A l'image des locaux, son bureau est sobre, décoré d'une affiche de Mondrian et d'un maillot de l'équipe de France de rugby ("C'est Christophe Dominici, un copain, qui me l'a donné"). Celui qui se présente comme "le plus ancien collaborateur du groupe, en tout cas celui qui a dirigé le plus de branches", en porte aussi le nom le plus célèbre, puisque le propriétaire est son père, François Pinault, troisième fortune de France selon le magazine "Capital". L'inévitable évocation de sa filiation ne lui arrache qu'un soupir : "Je n'y fais plus vraiment attention.

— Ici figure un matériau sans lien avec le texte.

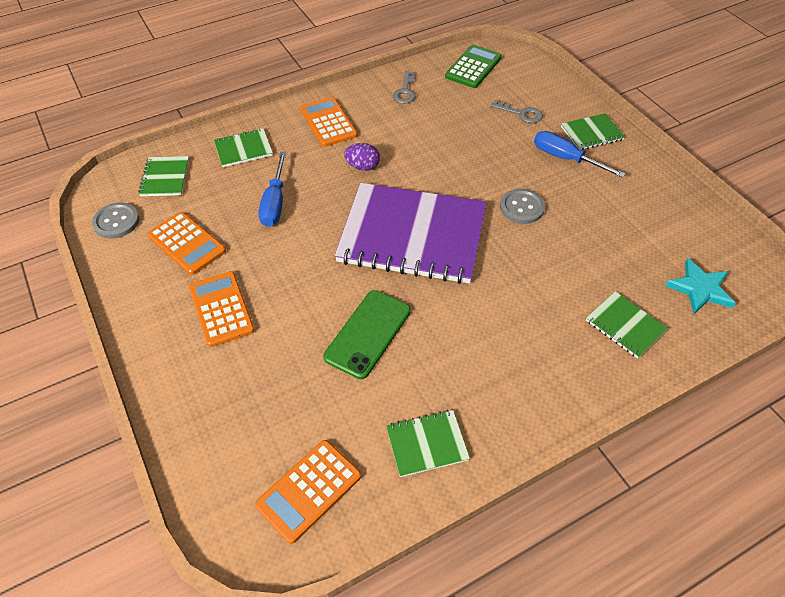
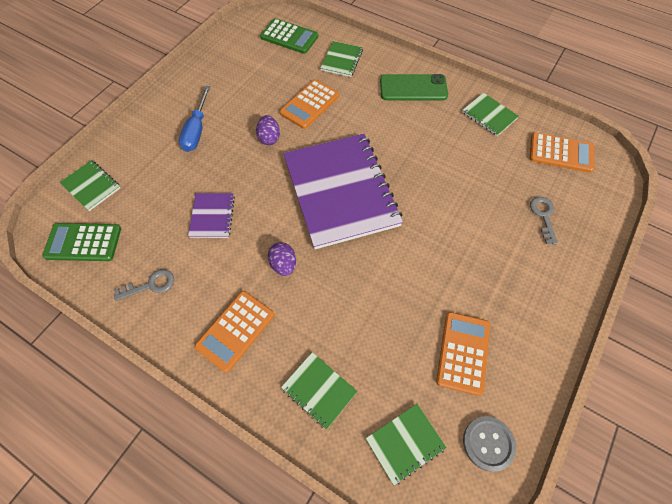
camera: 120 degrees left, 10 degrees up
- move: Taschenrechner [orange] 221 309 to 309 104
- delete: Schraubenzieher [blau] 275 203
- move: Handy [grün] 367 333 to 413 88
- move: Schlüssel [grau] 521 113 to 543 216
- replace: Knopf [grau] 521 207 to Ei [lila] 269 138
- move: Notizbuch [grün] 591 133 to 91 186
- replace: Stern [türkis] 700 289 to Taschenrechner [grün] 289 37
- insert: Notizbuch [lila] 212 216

On est toujours le fils de quelqu'un".


A HEC (où il entre dernier mais finit sur la "liste du Président", regroupant les cinq premiers de la promotion), "rien dans son attitude ne montrait d'où il venait, à part sa R5 Turbo", se rappelle un ancien condisciple. "Il était assez fétard mais il avait bien la tête sur les épaules et se demandait s'il n'allait pas choisir un boulot classique", souligne un autre. L'attrait du groupe familial est pourtant le plus fort : il y entre en 1987, après une coopération au Poste d'expansion économique à Los Angeles où il s'occupait de la haute technologie… et de la mode. "Le choix d'intégrer le groupe s'est fait naturellement", reconnaît-il, même s'il avoue que s'il démarrait aujourd'hui, il se laisserait tenter par une start-up. Sa progression est linéaire : salarié chez Pinault Distribution, directeur de France Bois Industrie en 1989, de Pinault Distribution en 1990, de la CFAO en 1993 et président de la Fnac en 1997. Ce parcours furieusement initiatique lui apprend "l'industrie, la distribution professionnelle et grand public, le négoce international, mais aussi le management et le commandement."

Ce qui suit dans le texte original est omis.